Figure 6. Relative average performance of various predictors versus the graph-distance predictor. The plotted value shows the average taken over the five datasets of the ratio of the performance of the given predictor versus the graph-distance predictor; the error bars indicate the range of this ratio over the five datasets. All parameter settings are as in Figure 5.
Figure 7. Relative average performance of various predictors versus the common-neighbors predictor, as in Figure 6. Error bars display the range of the performance ratio of the given predictor versus common neighbors over the five datasets; the displayed value gives the average ratio. Parameter settings are as in Figure 5.

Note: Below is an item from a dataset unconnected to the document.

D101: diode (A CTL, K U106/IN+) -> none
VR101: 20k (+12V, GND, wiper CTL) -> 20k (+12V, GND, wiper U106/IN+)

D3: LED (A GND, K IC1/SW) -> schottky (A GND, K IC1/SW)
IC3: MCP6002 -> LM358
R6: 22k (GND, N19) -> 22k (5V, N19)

Similarities Among the Predictors and the Datasets
Not surprisingly, there is significant overlap in the predictions made by the various methods. In Figure 8, we show the number of common predictions made by 10 of the most successful measures on the cond-mat graph. We see that Katz, low-rank inner product, and Adamic/Adar are quite similar in their predictions, as are (to a somewhat lesser extent) rooted PageRank, SimRank, and Jaccard. Hitting time is remarkably unlike any of the other nine in its predictions, despite its reasonable performance. The number of common correct predictions shows qualitatively similar behavior (see Figure 9). It would be interesting to understand the generality of these overlap phenomena, especially because certain of the large overlaps do not seem to follow obviously from the definitions of the measures.
Figure 8. The number of common predictions made by various predictors on the cond-mat dataset, of 1,150 predictions. Parameter settings are as in Figure 5.

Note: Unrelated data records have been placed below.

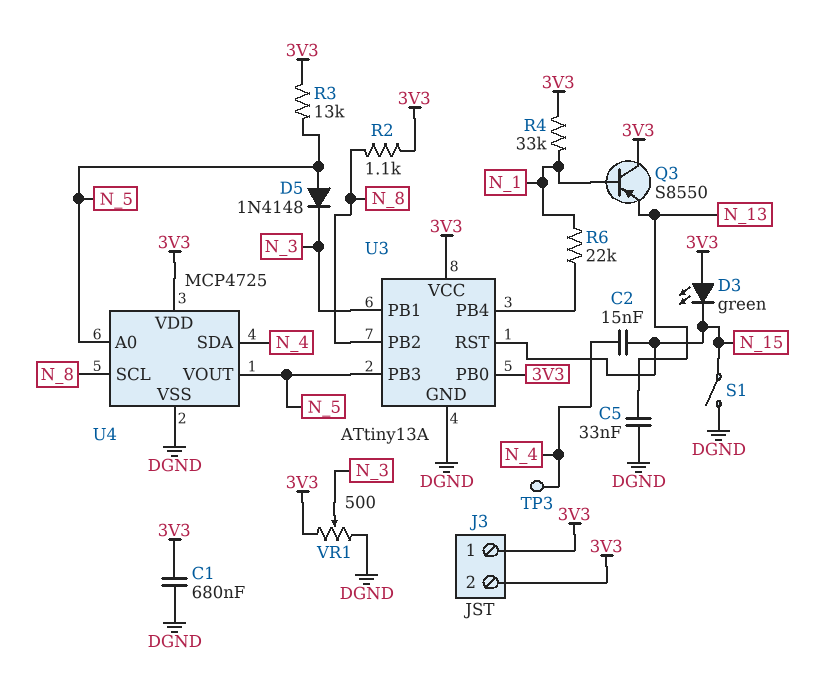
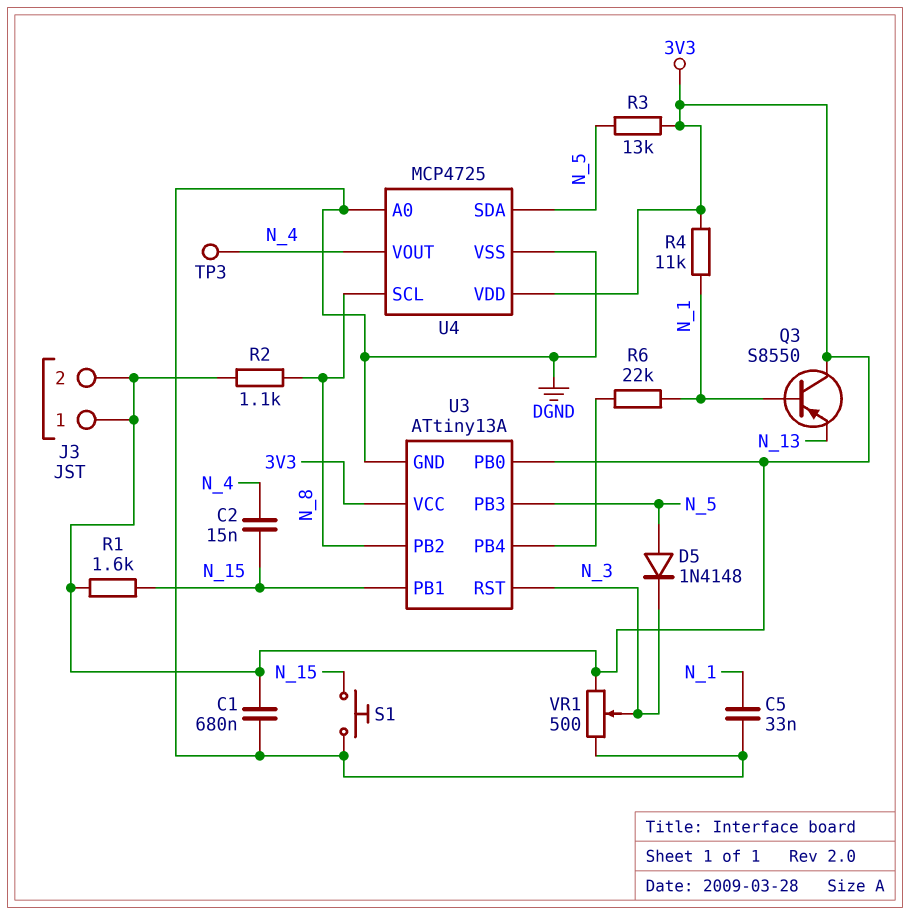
C5: 33nF (DGND, N_13) -> 33nF (DGND, N_1)
D3: LED green (A 3V3, K N_15) -> none
R1: none -> 1.6k (3V3, N_15)
R4: 33k (3V3, N_1) -> 11k (3V3, N_1)
S1: switch (DGND, N_15) -> button (DGND, N_15)
U3 pin PB1: N_3 -> N_15
U3 pin RST: N_15 -> N_3
U4 pin A0: N_5 -> DGND
U4 pin SDA: N_4 -> N_5
U4 pin VOUT: N_5 -> N_4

Figure 9. The number of correct common predictions made by various predictors on the cond-mat dataset, of 1,150 predictions. The diagonal entries indicate the number of correct predictions for each predictor. Parameter settings are as in Figure 5.
It is harder to quantify the differences among the datasets, but their relationship is a very interesting issue as well. One perspective is provided by the methods based on low-rank approximation: On four of the datasets, their performance tends to be best at an intermediate rank while on gr-qc they perform best at rank 1 (see Figure 10, e.g., for a plot of the change in the performance of the low-rank matrix-entry predictor as the rank of the approximation varies.) This fact suggests a sense in which the collaborations in gr-qc have a much “simpler” structure than those in the other four. One also observes the apparent importance of node degree in the hep-ph collaborations: The preferential-attachment predictor—which considers only the number (and not the identity) of a scientist's coauthors—does uncharacteristically well on this dataset, outperforming the basic graph-distance predictor. Finally, it would be interesting to make precise a sense in which astro-ph is a “difficult” dataset, given the low performance of all methods relative to random and the fact that none beats simple ranking by common neighbors. We will explore this issue further when we consider collaboration data drawn from other fields.

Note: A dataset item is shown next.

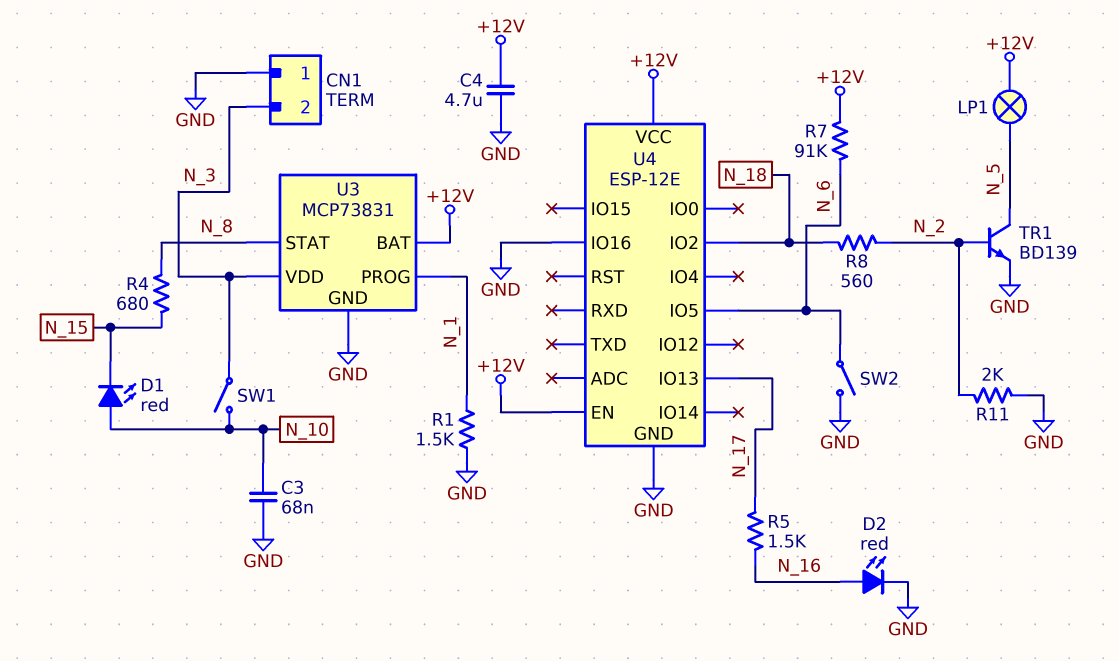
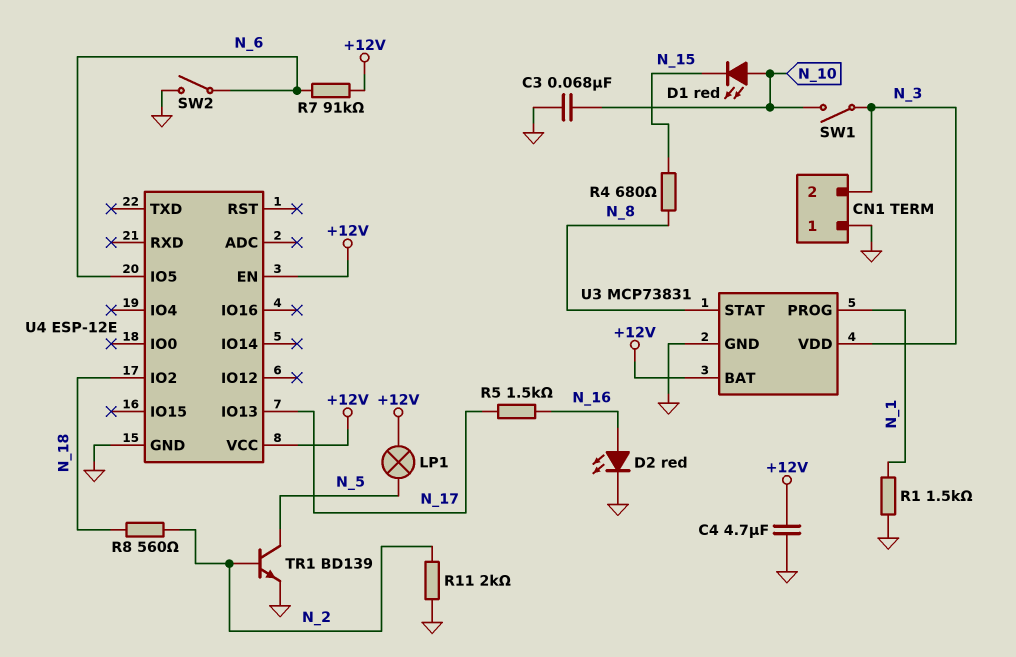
U4 pin IO16: GND -> none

Figure 10. Relative performance of the low-rank matrix-entry predictor for various ranks on each arXiv section. For each arXiv section, the performance of this predictor, measured by the factor of improvement over random predictions, is shown for ranks 1, 4, 16, 64, 256, and 1024. Notice that for all arXiv sections save gr-qc, predictor performance is maximized by an intermediate rank; for that dataset, performance continues to improve as the rank decreases all the way to rank 1.
Because almost all of our experiments were carried out on social networks formed via the collaborations of physicists, it is difficult to draw broad conclusions about link prediction in social networks in general. The culture of physicists and of physics collaboration (e.g., see the work of Katz & Martin, 1997) plays a role in the quality of our results. The considerations discussed earlier suggest that there are some important differences even within physics (depending on the subfield), and an important area for future study is to understand how other social networks differ from the ones that we studied here.
Small Worlds
It is reassuring that even the basic graph-distance predictor handily outperforms random predictions, but this measure has severe limitations. Extensive research has been devoted to understanding the so-called small-world problem in collaboration network; that is, accounting for the existence of short paths connecting virtually every pair of scientists (Newman, 2001b). This property is normally viewed as a vital fact about the scientific community (New ideas spread quickly, and every discipline interacts with—and gains from—other fields.), but in the context of our prediction task, we come to a different conclusion: The small-world problem is really a problem. The shortest path between two scientists in wholly unrelated disciplines is often very short (and very tenuous). To take one particular, but not atypical, example, the developmental psychologist Jean Piaget has as small an Erdös number—3 (Castro & Grossman, 1999)—as most mathematicians and computer scientists. Overall, the basic graph-distance predictor is not competitive with most of the other approaches studied; our most successful link predictors can be viewed as using measures of proximity that are robust to the few edges that result from rare collaborations between fields.
Restricting to Distance 3
The small-world problem suggests that there are many pairs of authors separated by a graph distance of 2 who will not collaborate, but we also observe the dual problem: Many pairs who collaborate are at distance greater than 2. Between 71 (hep-ph) and 83% (cond-mat) of new edges form between pairs at distance 3 or greater (see Figure 11).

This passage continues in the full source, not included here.